Now we have all properties to create our Slack Events API request URL. Copy the inbound_port and allowed_paths parameters and add them to the previously copied endpoint hostname to form the full URL.
Mine looks like this:
https://slackeventsdeployment.inbound.dfx.o7fe0mjh.xcu2-8y8x.dev.cldr.work:9876/events

Save this URL in a text editor, we will need it later. Click on the Next button.

Sizing & Scaling

The size and the number of the NiFi nodes can be configured on this page. Also we can turn auto scaling on. In my case I went with the Extra Small node type and allowed Auto Scaling up to 3 NiFi instances. In this way the CDF flow will be able to react to changes in the traffic: it will allocate more resources if more processing power is necessary, and it will release resources once those become unnecessary. In this way we can achieve high availability while optimising our costs. Depending on your use case you may need to use different NiFi node types and node numbers.

Click on the Next button.

Key Performance Indicators

We can select pre-defined metrics, and configure alerts with particular criteria. This comes really handy in a production environment as we can get real time feedback about how our flow is performing.
We will use the Data In metric and define an alert that if inbound data volume is under a threshold value for a given time, then CDF should trigger an alert.

Click on Add new KPI.

Fill in the form in a similar way. We intentionally used such small values top get almost instant feedback that the configured alert works.
In real life these should be much bigger values.

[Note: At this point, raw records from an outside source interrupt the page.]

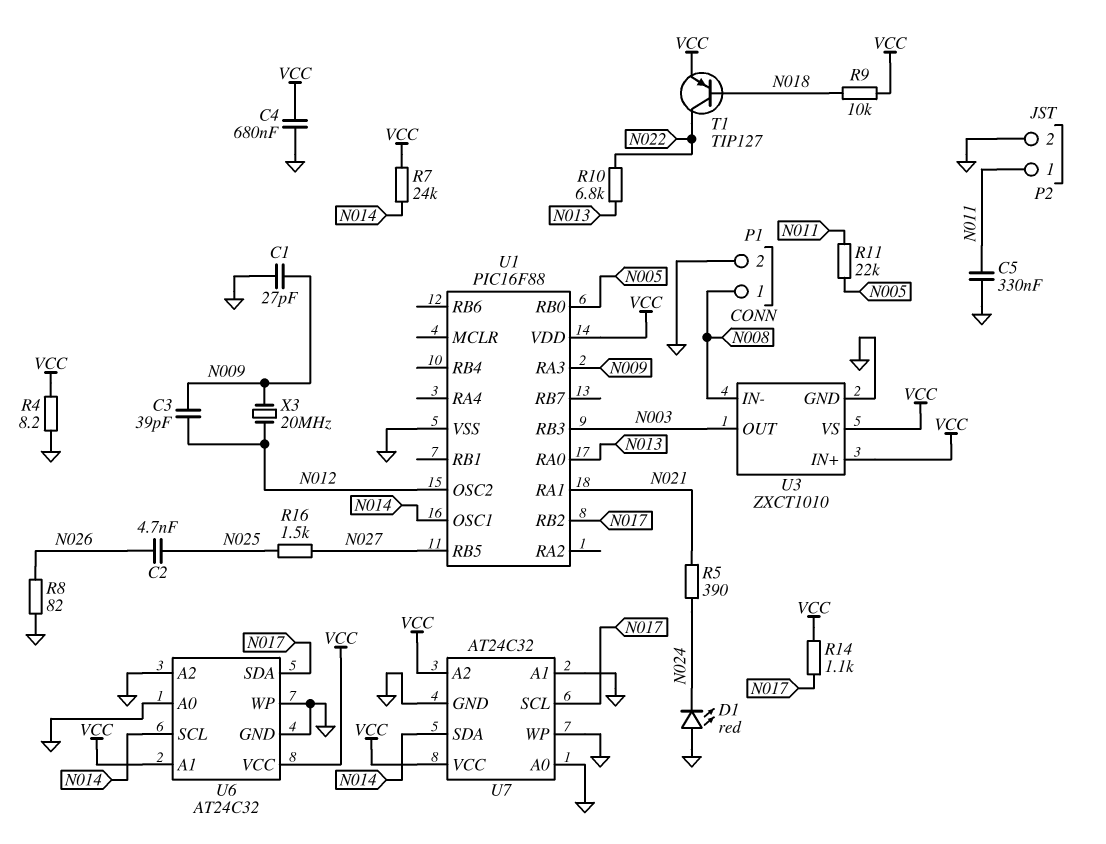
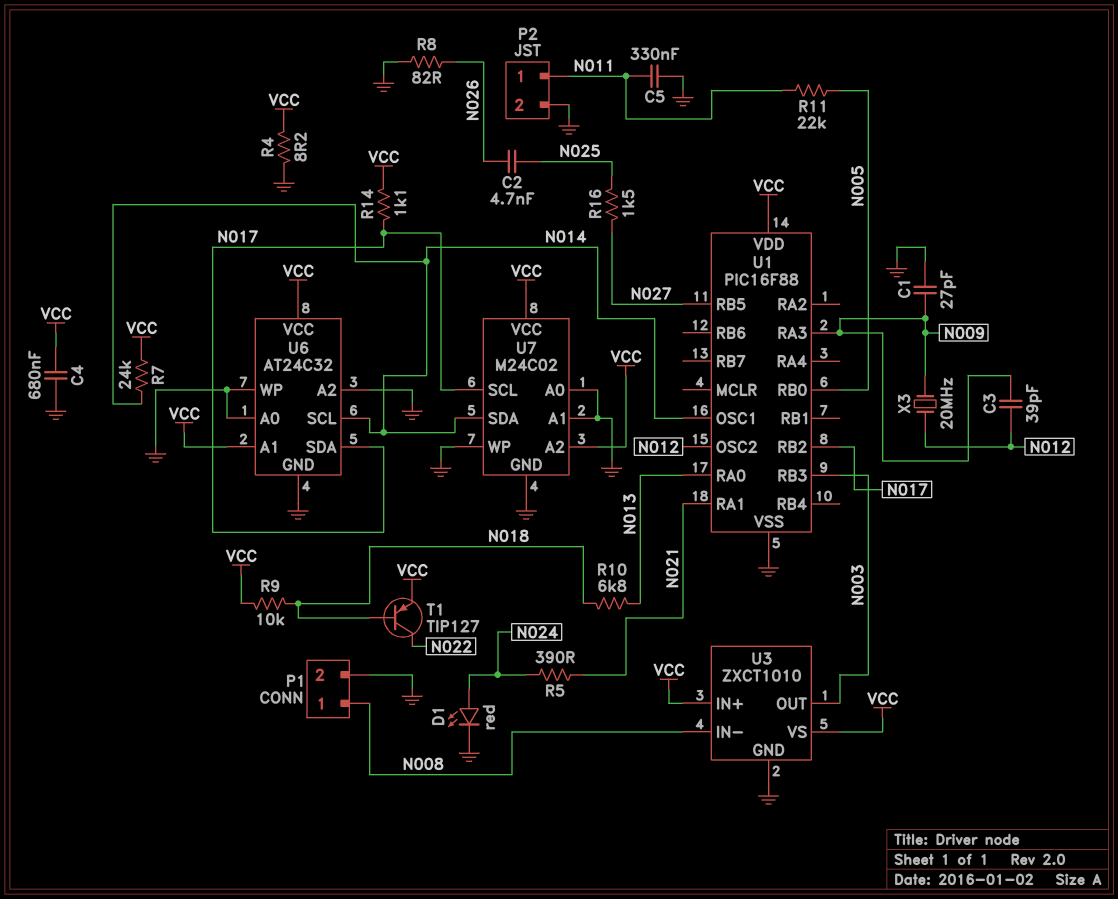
D1: LED red (A GND, K N024) -> LED red (A N024, K GND)
R10: 6.8k (N013, N022) -> 6.8k (N013, N018)
U7: AT24C32 -> M24C02

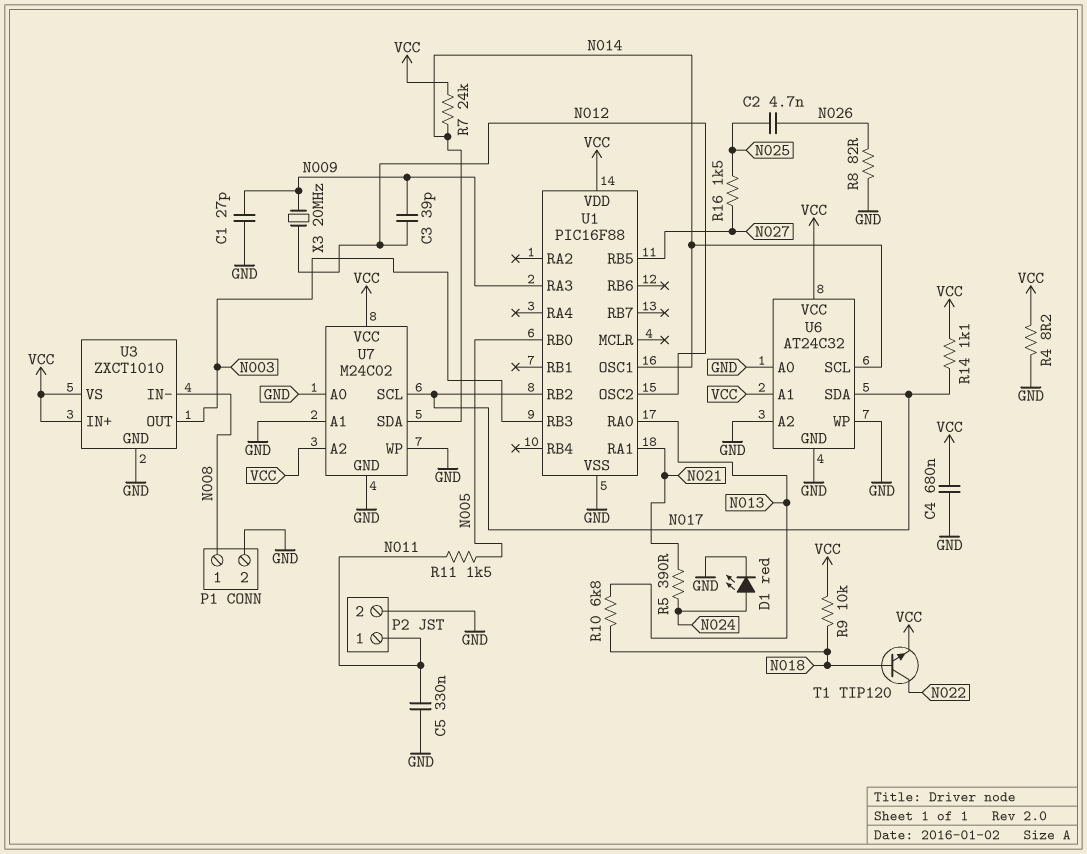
R11: 22k (N005, N011) -> 1.5k (N005, N011)
T1: PNP TIP127 (B N018, C N022, E VCC) -> NPN TIP120 (B N018, C N022, E VCC)

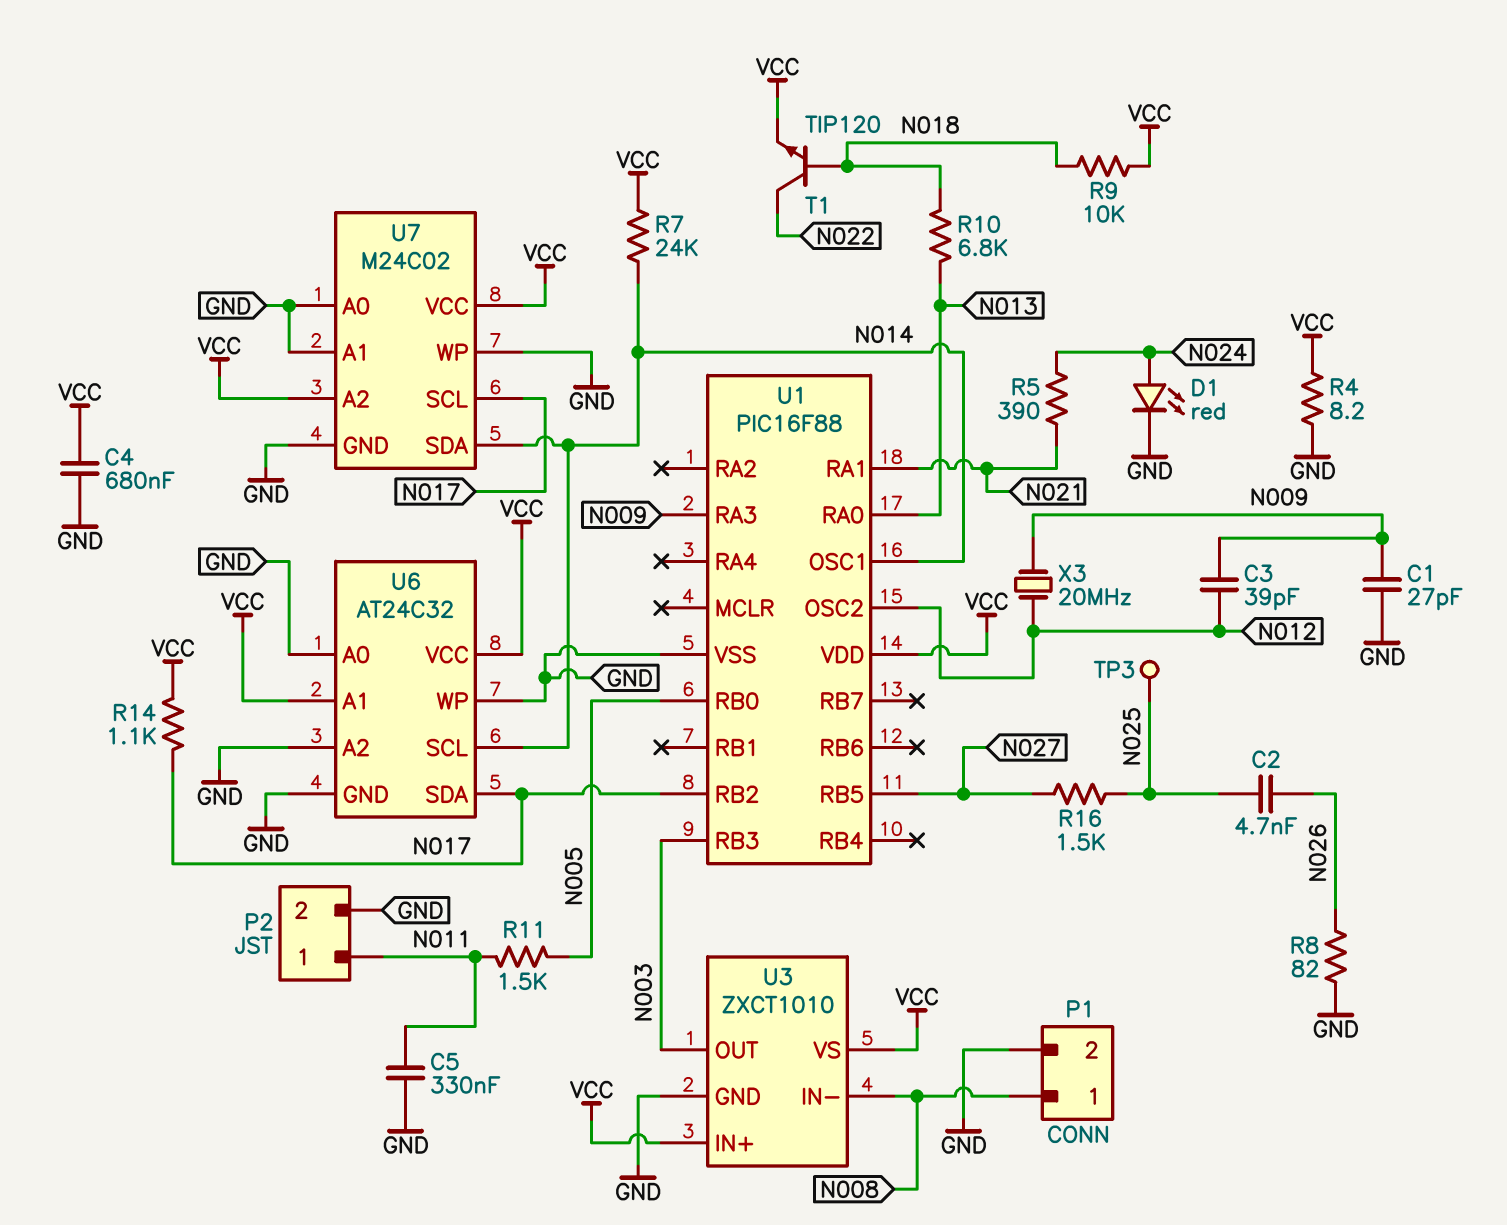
TP3: none -> test point (N025)

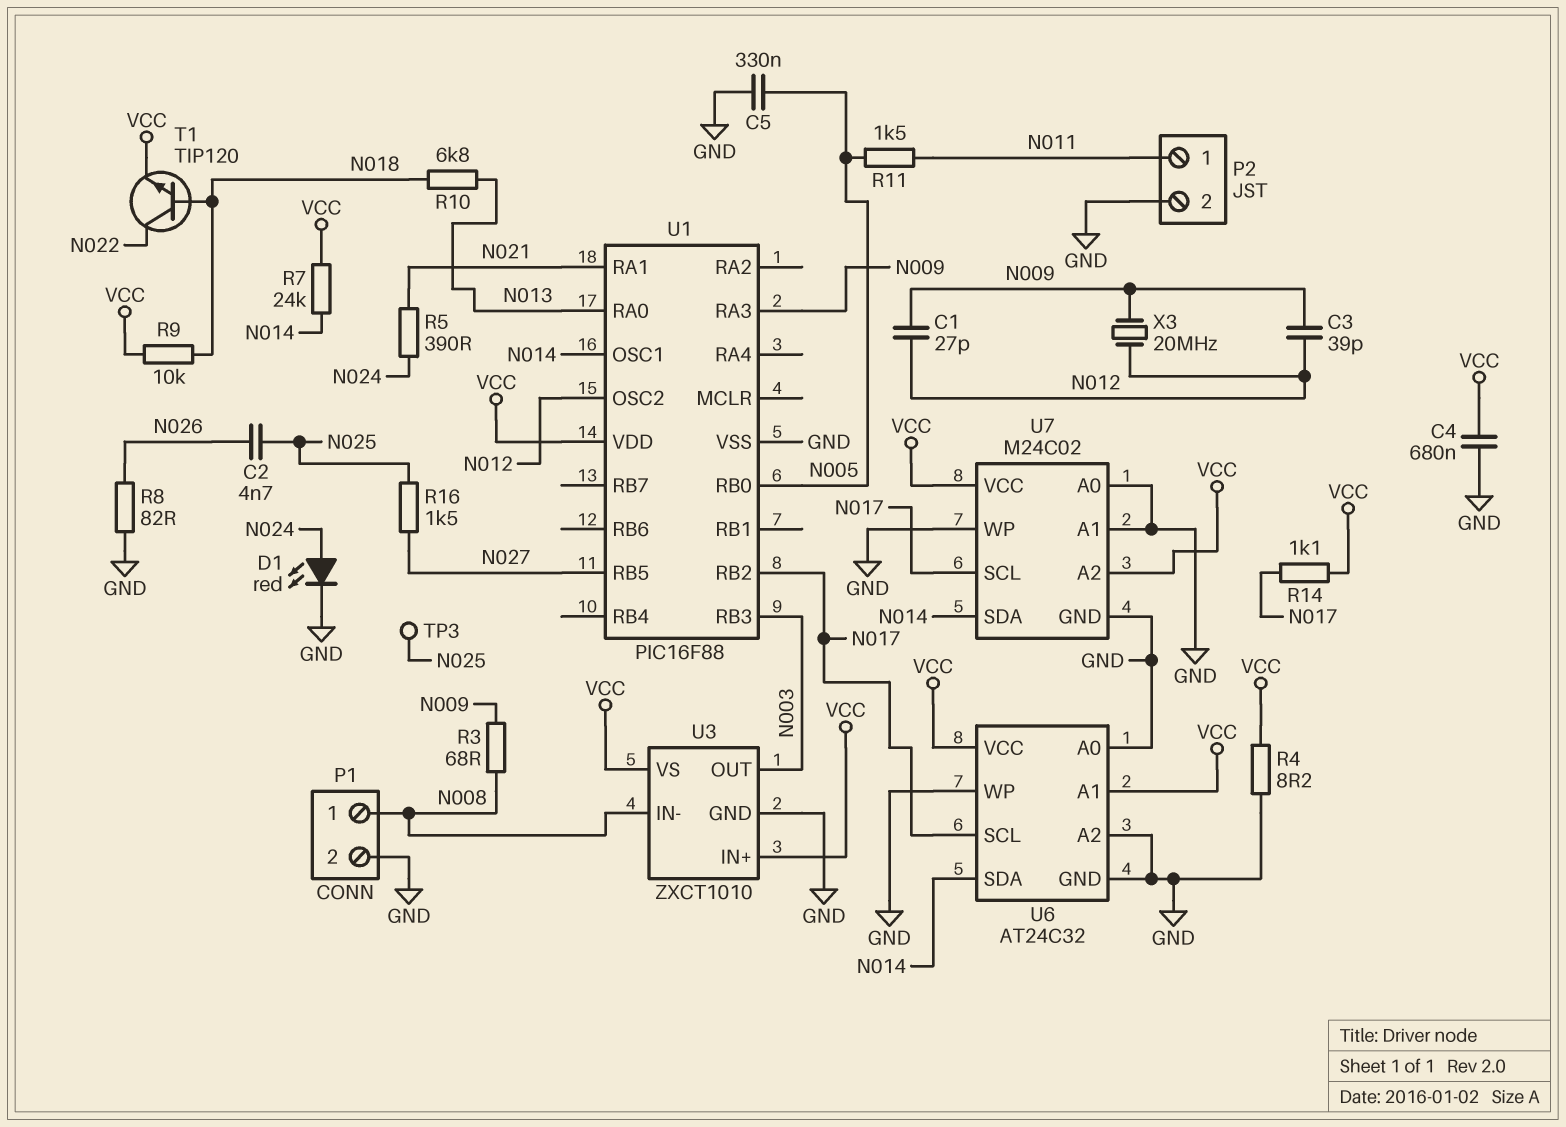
C1: 27pF (GND, N009) -> 27pF (N009, N012)
C5: 330nF (GND, N011) -> 330nF (GND, N005)
R3: none -> 68 (N008, N009)
U6 pin SCL: N014 -> N017
U6 pin SDA: N017 -> N014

Once done click on the Add button, then click on Next.

Review

Recheck the settings we have given, and if everything looks okay, click on Deploy.
The deployment will take some time. The progress can be tracked on the appearing window.

Once the deployment is done, click on the Manage Deployment button.

Verify the deployment

Click on the Actions button on the top right corner, then on View in NiFi.

You should see the same NiFi flow which was exported in the previous step. All processors should be in running state.

Update Slack Configuration

Open https://api.slack.com/apps and go to Event Subscriptions on the left side. Click on the Change button next to the Request URL field, and insert the request URL we have saved before for later use.

Click on Save Changes once done.

Put it all together

Although updating the New Request URL in the previous section was successful, which meant that the CDF flow was able to respond to Slack‘s request, we still want to see that the flow receives and processes other events from Slack as well.
I have sent three direct messages in Slack.

And in the CDF flow I can see that three flowfiles are piled up in the queue before the PutCDPObjectStore processor which is meant to persist the valid flowfiles.
Note: The PutCDPObjectStore processor was intentionally stopped, so the flowfiles could queue up in the connection and their content could be easily checked.

When checking one of the flowfiles content, it also proves to be correct.

After starting the stopped PutCDPObjectStore processor, we can see that the flowfiles are persisted into the configured directory in the default CDP bucket.

Now it’s time to check how the configured KPI and alert behaves. To test this we should send some additional messages from Slack, then stop sending. If we go back to Dashboard on the left menu, then select our deployment we can see that the inbound data is measured as expected.

After having stopped sending messages from Slack and waiting for some time, we can see that the related alert kicks in.

We have successfully deployed our flow to Cloudera DataFlow, and managed to set up integration with Slack.

Congratulations! Job well done! :)

Conclusion

In this blog post we have seen how to modify the CFM flow from the previous blog post and deploy it to Cloudera DataFlow.
By applying these changes we created a highly available, scalable, secure and cost effective deployment.
Hope you enjoyed the post and found it useful.